Microsoft 365: Encrypting Email Within Outlook Desktop

When you need to send or request information of sensitive nature via email, it is important that you enable encryption on your message. When you enable encryption on the message this will enforce additional security policies that will require all participants of the message chain to verify that they are who they say they are and that they are permitted to access the message chain along with any of its content.

This guide will show you how to Encrypt an email message within the Microsoft Outlook Desktop application. This process can also be done using the Microsoft Outlook Web application.

Before you begin:

Before sending encrypted messages, it is a good idea to inform your intended recipients that they should expect an encrypted message that will require additional authentication to access than a normal email.

How To:

Start by Creating a new message or replying to an existing message.
Click the Options Tab on the Ribbon of Outlook.

Note: If you are replying, you may need to click "Pop Out" to edit your reply in a dedicated window.
Under Options > Encrypt, select Encrypt Only or Do Not Forward

Encrypt-Only: This is the default option, but it allows messages to be forwarded to others and is not as secure as Do No Forward. This option is acceptable for most situations.

Do Not Forward: This option is more secure and disables the ability for participants to forward the message chain to another person. Use this to ensure confidentiality when the situation requires it.
Compose your message as you normally would for any other email.
Send the message to the intended recipients.

Warning: Encrypted email cannot be recalled. Verify recipients before clicking send.

Your recipients will receive the encrypted message and depending on their own email system will need to perform a verification process to confirm they are the intended recipient.

There are certain circumstances where a recipient is not able to open the encrypted email.

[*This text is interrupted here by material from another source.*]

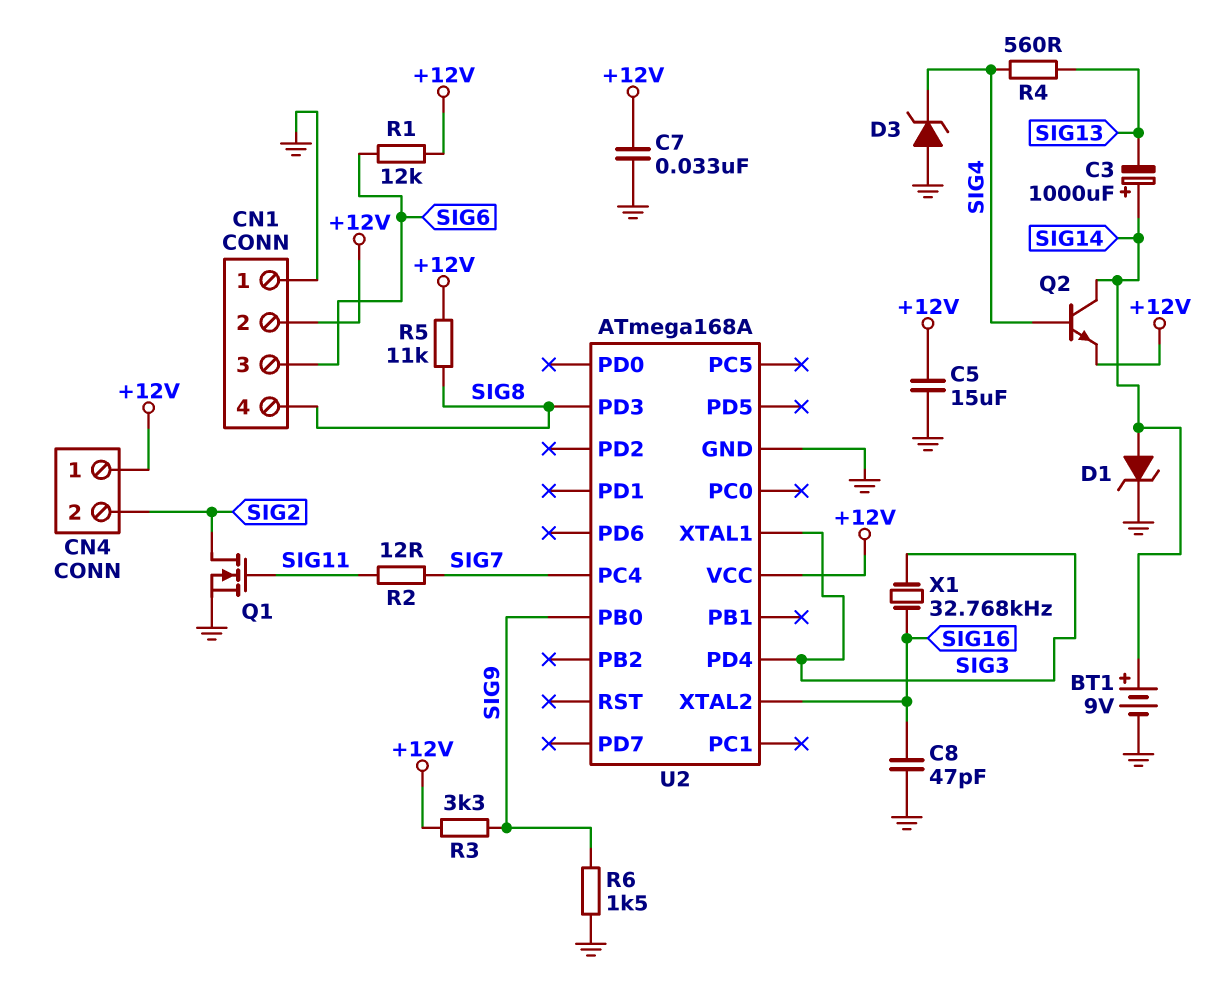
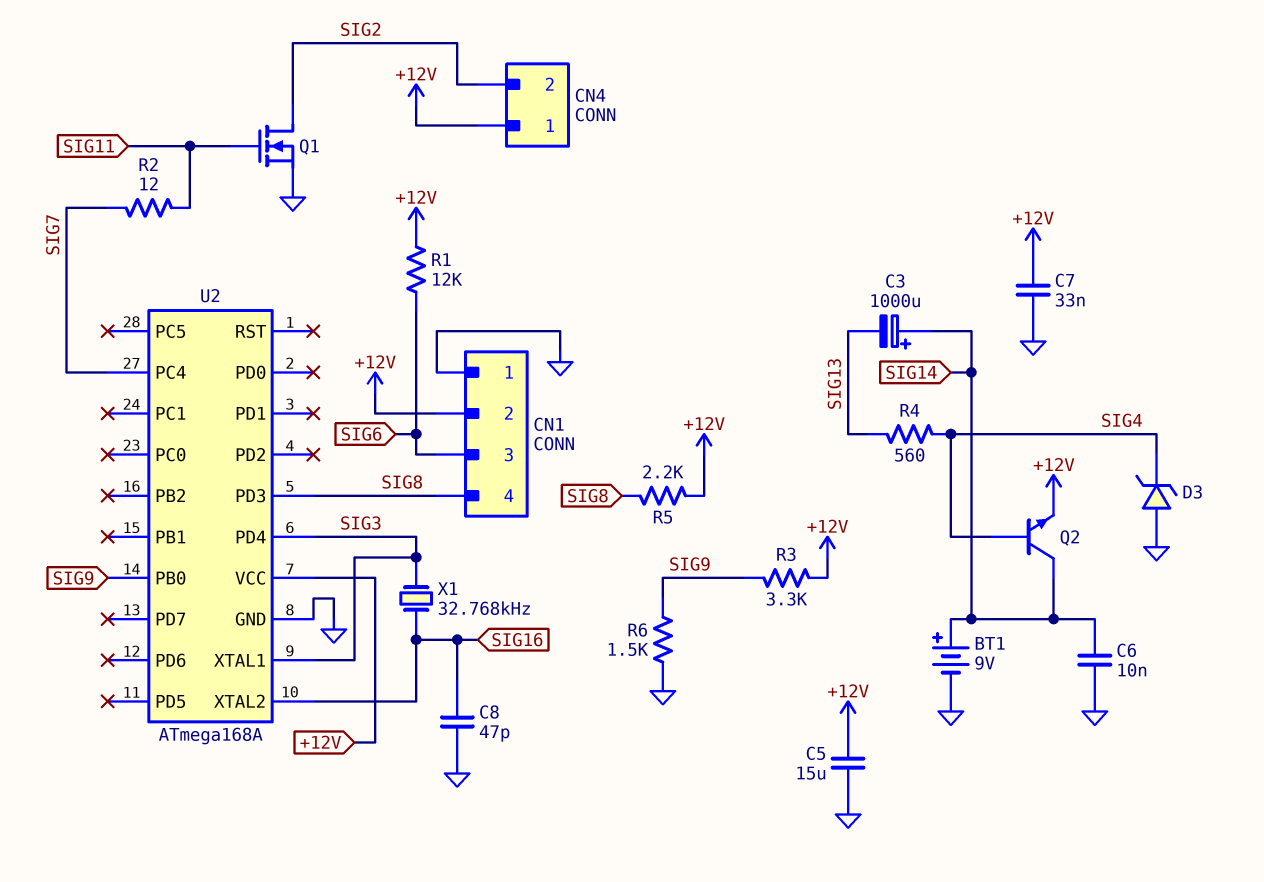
C6: none -> 10nF (GND, SIG14)
D1: zener (A SIG14, K GND) -> none
R5: 11k (+12V, SIG8) -> 2.2k (+12V, SIG8)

In all cases this is caused by the recipient's environment. One example may be that they are forwarding email from one mailbox to another. Or, they are receiving an email message in a non-Microsoft 365 mailbox, but their web browser is logged into a Microsoft 365 account that is not associated with the mailbox where the message is received.

If the customer is not able to open the encrypted message, ask if there is an alternative email the encrypted email can be sent to. Utilizing Phone or eFax is an alternative that should be used when encrypted emailing is not working.